Mais, souligne l’avocat, assez peu de manifestants ont été condamnés au regard du nombre d’interpellés, notamment en raison de la faiblesse des éléments généralement recueillis par les policiers. « Selon le dernier bilan, diffusé le 8 novembre, sur 10 000 gardes à vue, il y a eu 3 100 condamnations, explique-t-il. La différence, ce sont les classements sans suite et les mesures alternatives aux poursuites, c’est-à-dire principalement les rappels à la loi », une mesure prononcée par le parquet et dont avait notamment écopé Julien Coupat.

« Ces rappels à la loi ne font pas l’objet d’une procédure contradictoire. Ils permettent donc au préfet d’assurer de bonnes statistiques, poursuit Raphaël Kempf. De plus, lors du vote de la loi justice de Belloubet, un amendement a discrètement été introduit permettant de prononcer, en même temps que le rappel à la loi, une interdiction de revenir dans la ville pour une période d’un à trois mois. Cette mesure ne fait pas l’objet de sanction en cas de non-respect. Elle n’a donc pas d’effet. Mais c’est une mesure d’intimidation. Le message est : “Ne venez pas manifester.” »

Selon Marianne, la préfecture de police de Paris a prévu, pour la journée du jeudi 5 décembre, un dispositif répressif particulièrement important. Les manifestations sont interdites dans plusieurs zones dont la principale « va de la porte Maillot à la place de la Concorde sur l’axe des Champs-Élysées, en englobant l’Élysée et intégrant le pont d’Iéna, la tour Eiffel et le Champ-de-Mars. Une troisième zone couvre l’esplanade des Invalides et s’étend à l’Assemblée nationale et à Matignon ».

Concernant le dispositif policier, la préfecture a prévu 55 « forces lourdes » qui seront déployées dès mercredi à minuit pour boucler certains quartiers, seize unités de Brigades de répression de l’action violente (BRAV) ainsi que 44 équipes d’ « agents verbalisateurs » chargés de verbaliser les personnes manifestant dans les zones interdites.

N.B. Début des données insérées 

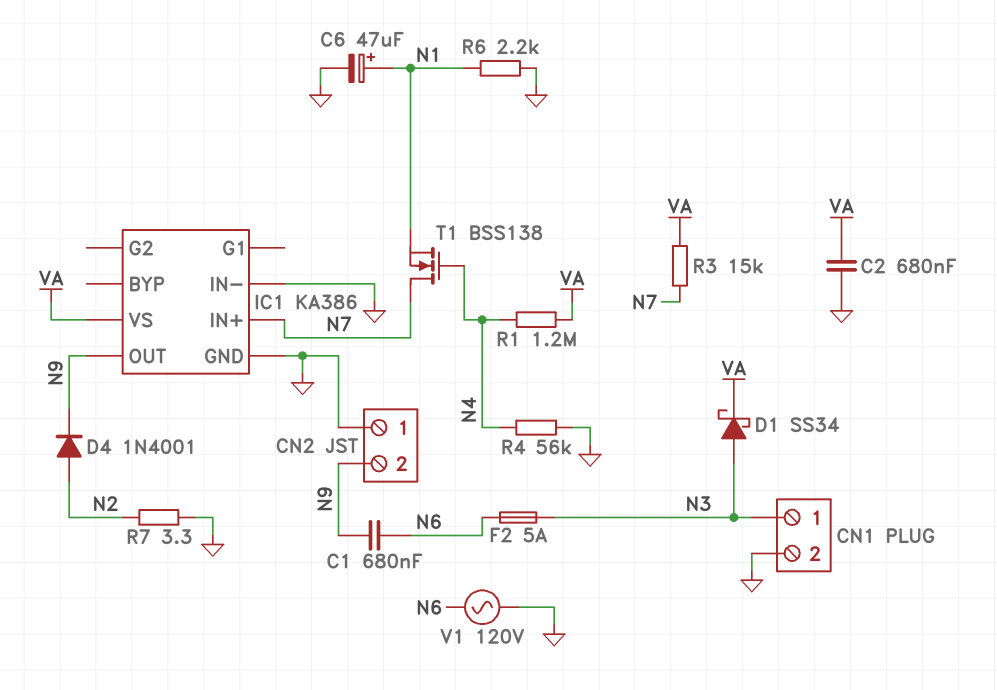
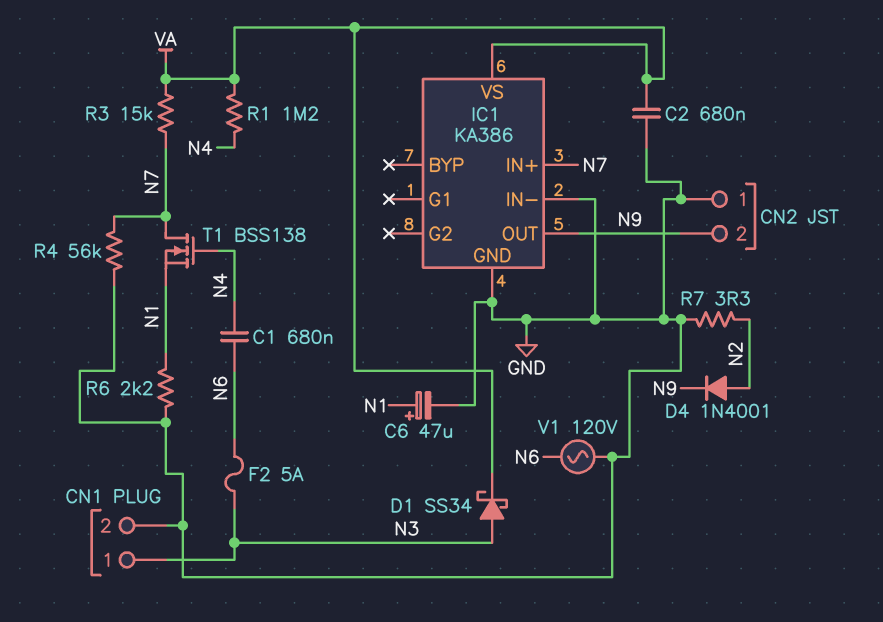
C1: 680nF (N6, N9) -> 680nF (N4, N6)
R4: 56k (GND, N4) -> 56k (GND, N7)

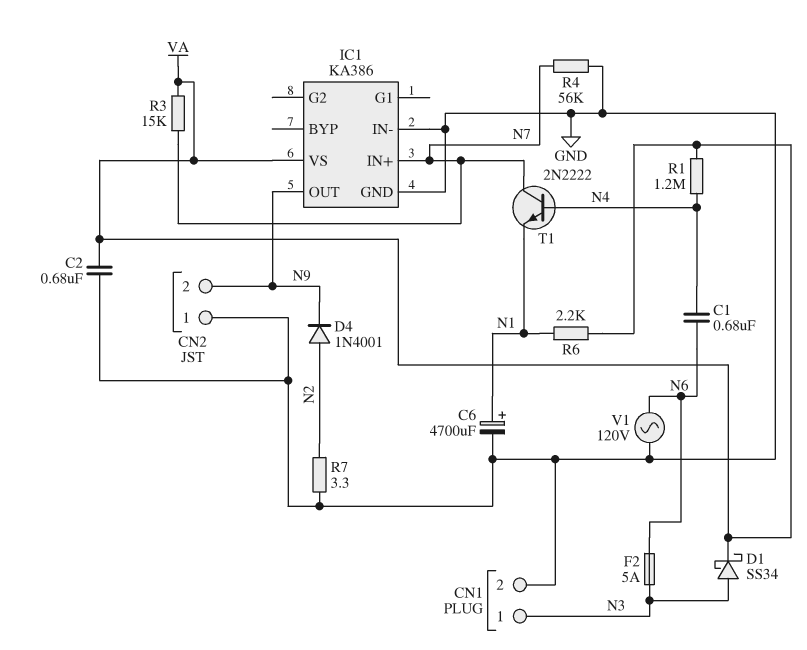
C6: 47uF (plus N1, minus GND) -> 4700uF (plus N1, minus GND)
R6: 2.2k (GND, N1) -> 2.2k (N1, VA)
T1: NMOS BSS138 (G N4, D N7, S N1) -> NPN 2N2222 (B N4, C N7, E N1)

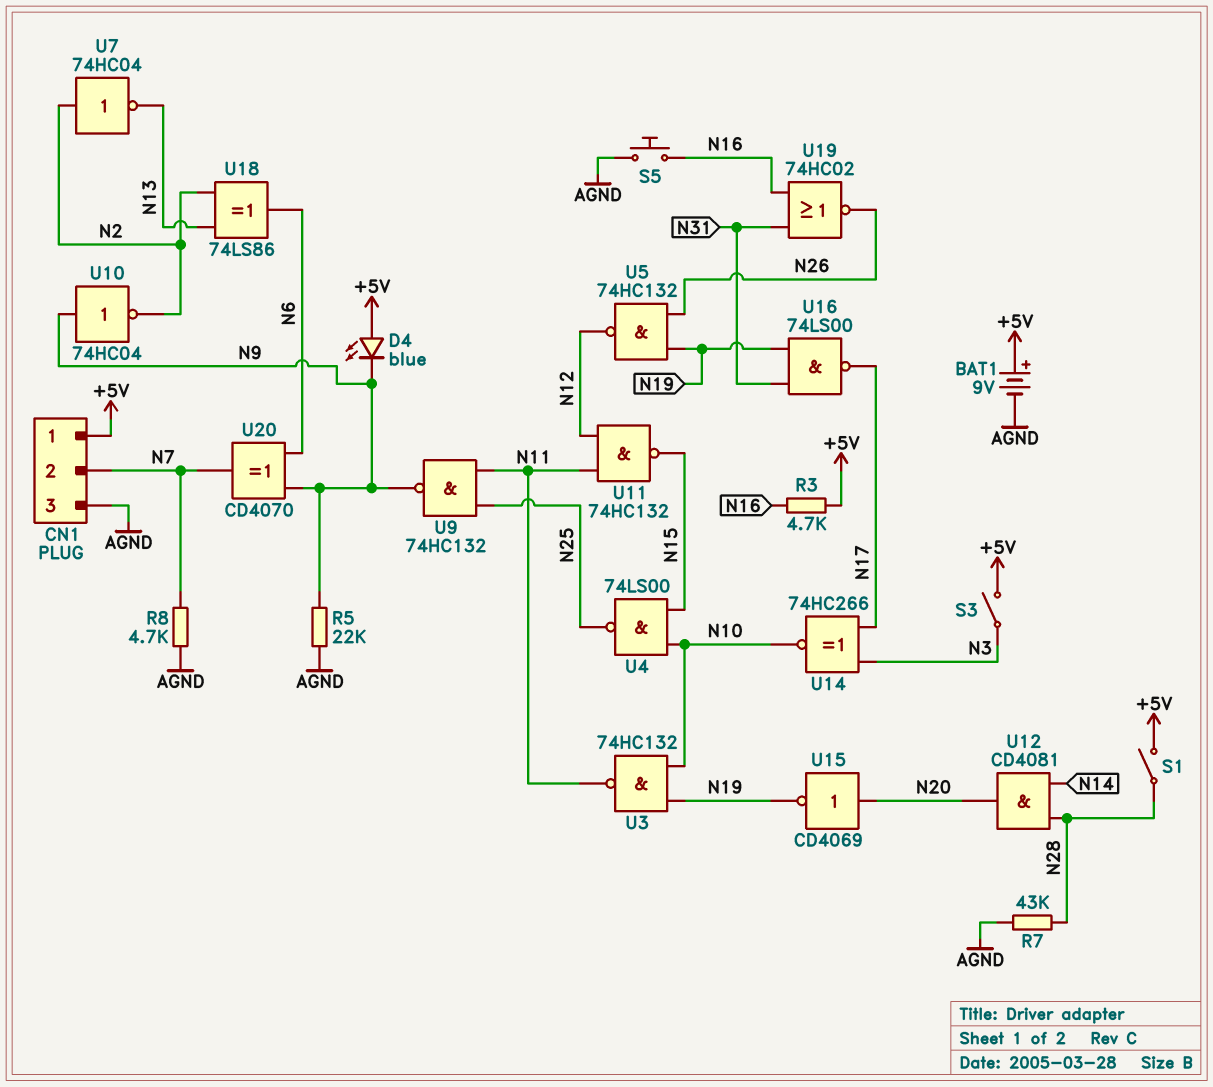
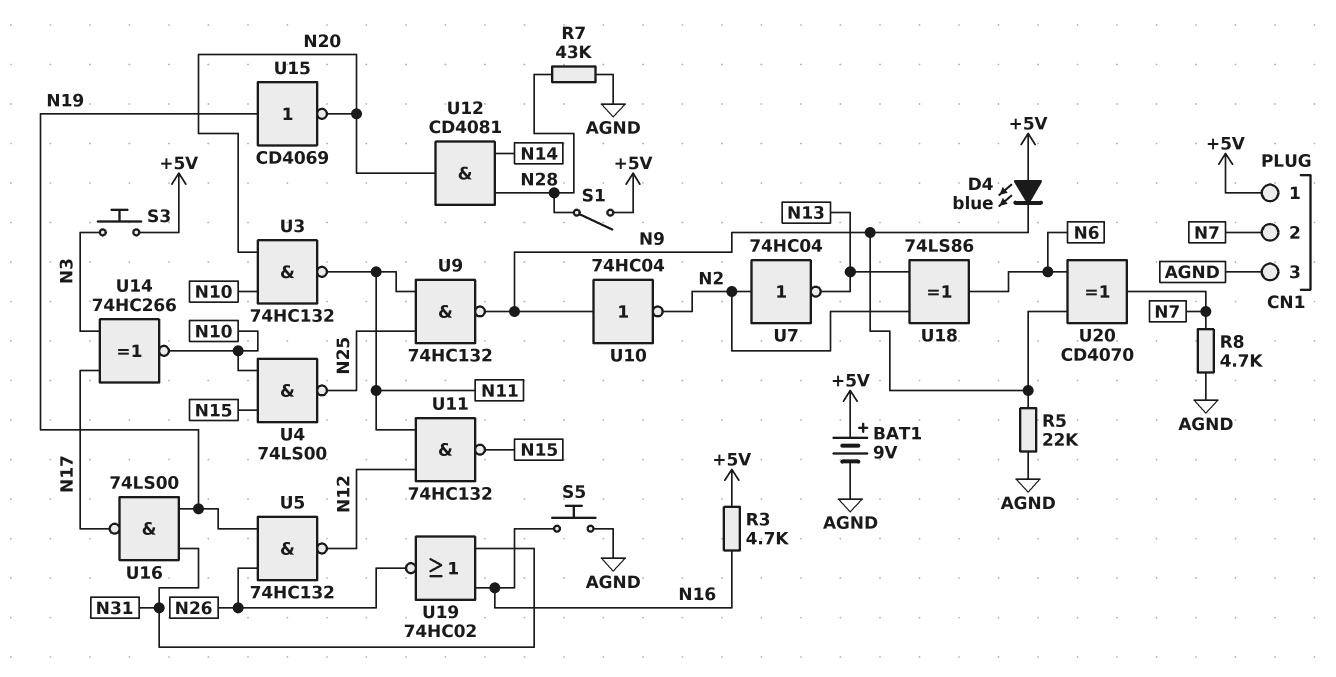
S3: switch (+5V, N3) -> button (+5V, N3)
U3: NAND 74HC132 (in N10, in N19, out N11) -> NAND 74HC132 (in N10, in N20, out N11)
U15: NOT CD4069 (in N20, out N19) -> NOT CD4069 (in N19, out N20)

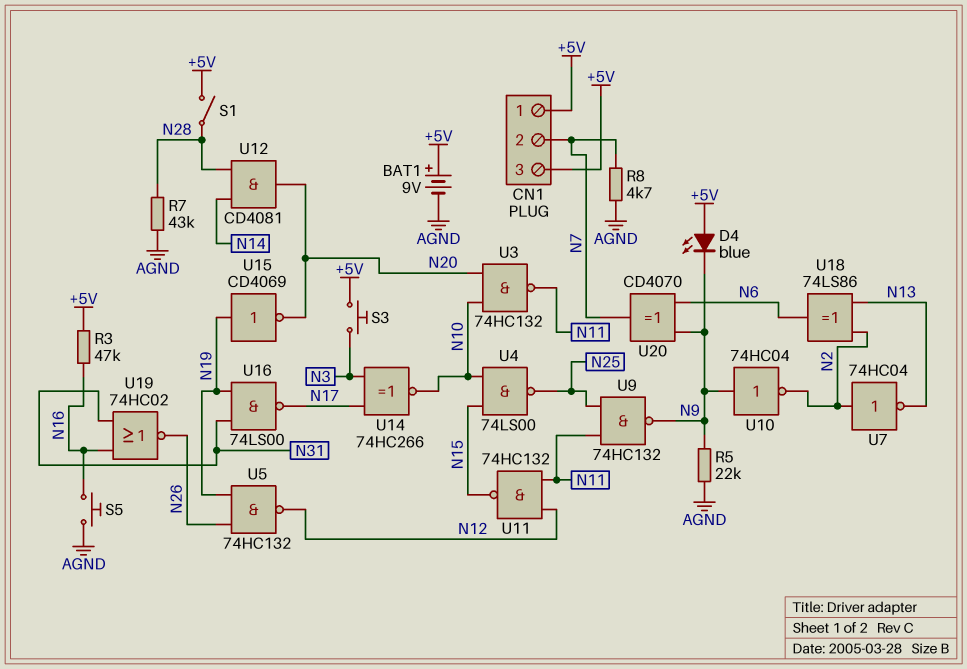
CN1 pin 3: AGND -> +5V
R3: 4.7k (+5V, N16) -> 47k (+5V, N16)

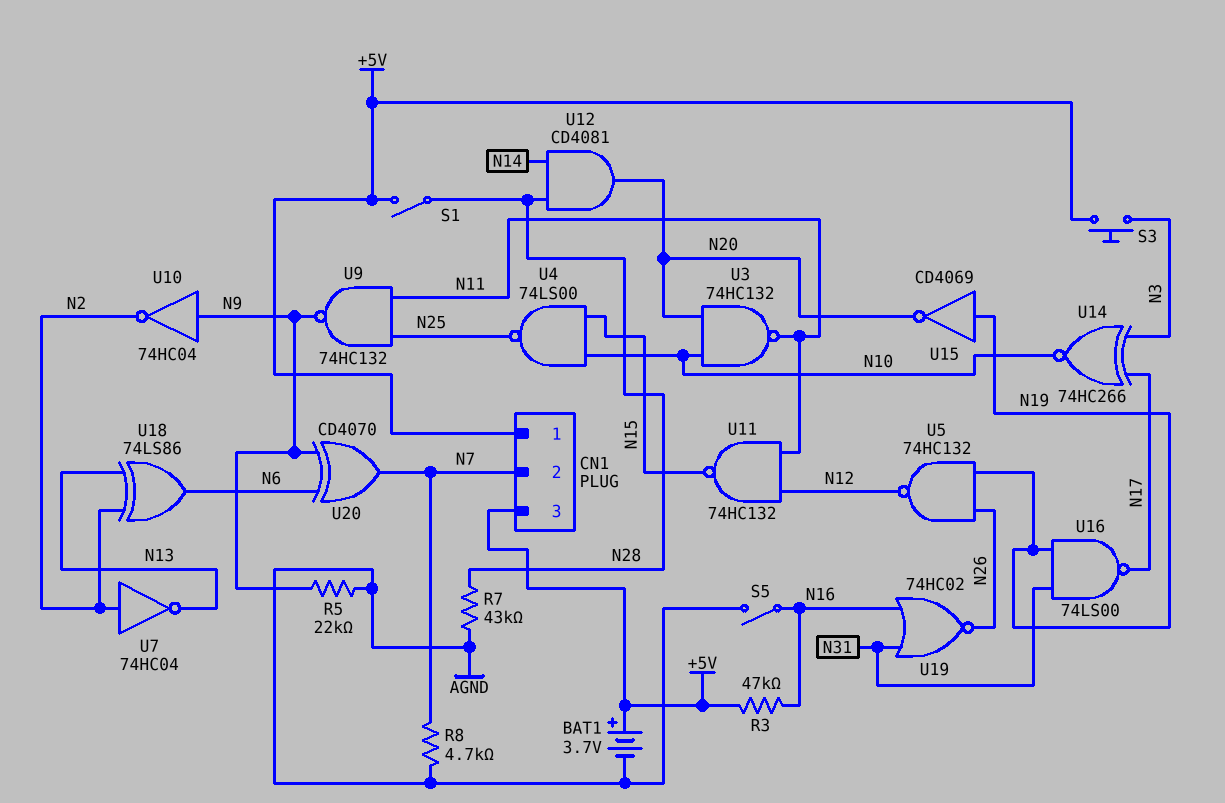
BAT1: 9V (plus +5V, minus AGND) -> 3.7V (plus +5V, minus AGND)
D4: LED blue (A +5V, K N9) -> none
S5: button (AGND, N16) -> switch (AGND, N16)

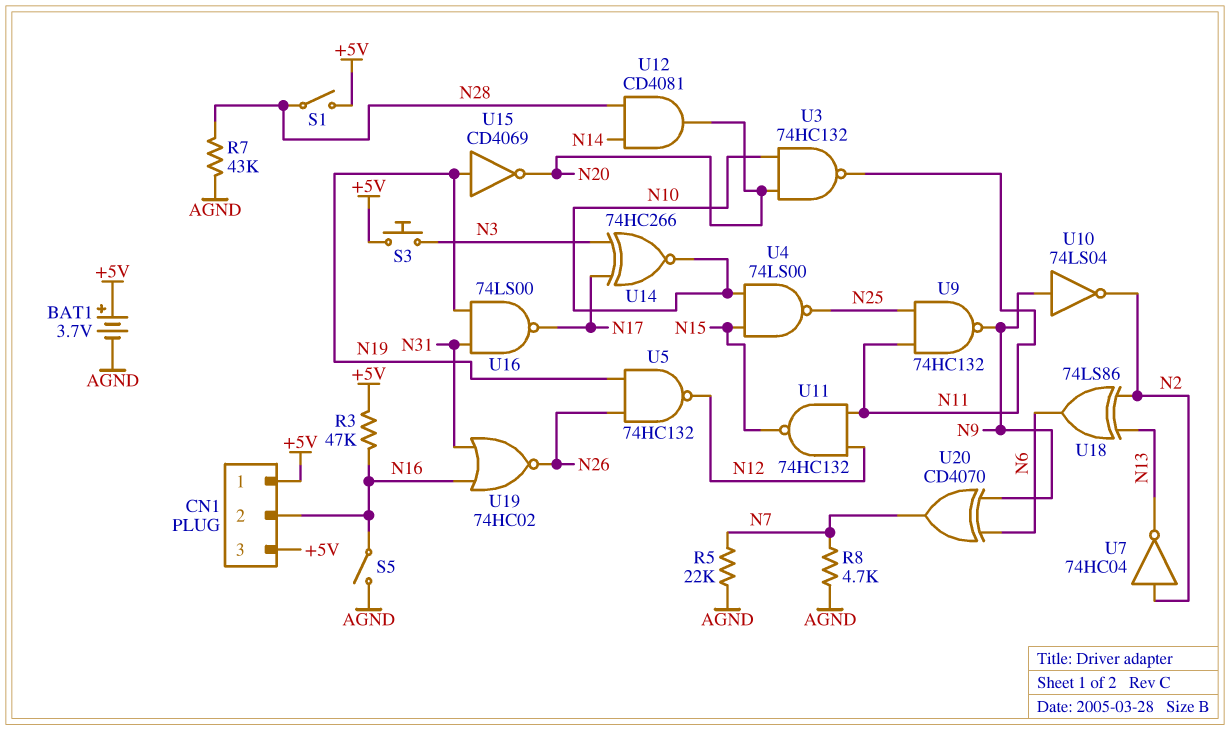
CN1 pin 2: N7 -> N16
R5: 22k (AGND, N9) -> 22k (AGND, N7)
U10: NOT 74HC04 (in N9, out N2) -> NOT 74LS04 (in N9, out N2)

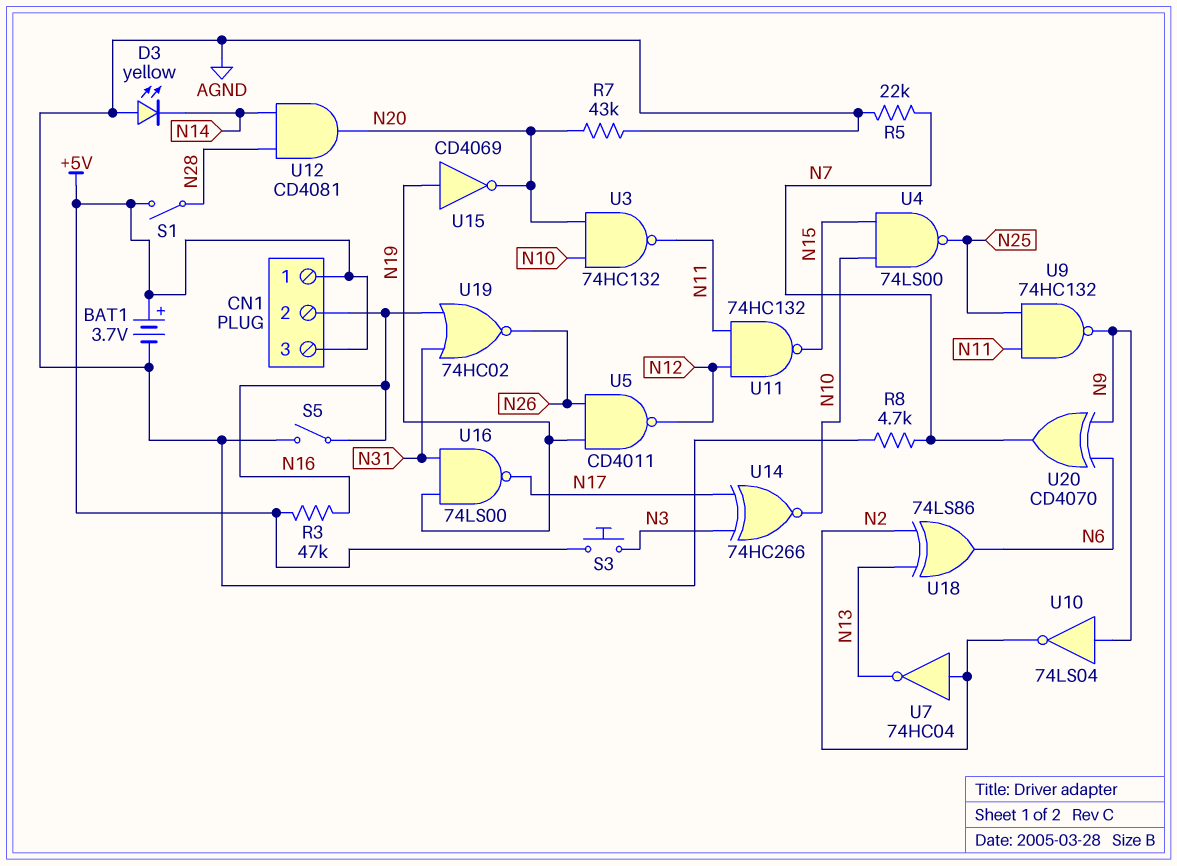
D3: none -> LED yellow (A AGND, K N14)
R7: 43k (AGND, N28) -> 43k (AGND, N20)
U5: NAND 74HC132 (in N19, in N26, out N12) -> NAND CD4011 (in N19, in N26, out N12)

Marianne souligne également que la préfecture a fait installer sur le passage prévu du cortège des « caméras tactiques » afin de surveiller en direct son déroulement. Comme le soulignait récemment l’association de défense des libertés numériques La Quadrature du Net, ces caméras sont de plus en plus utilisées afin d’identifier, et de ficher, les manifestants.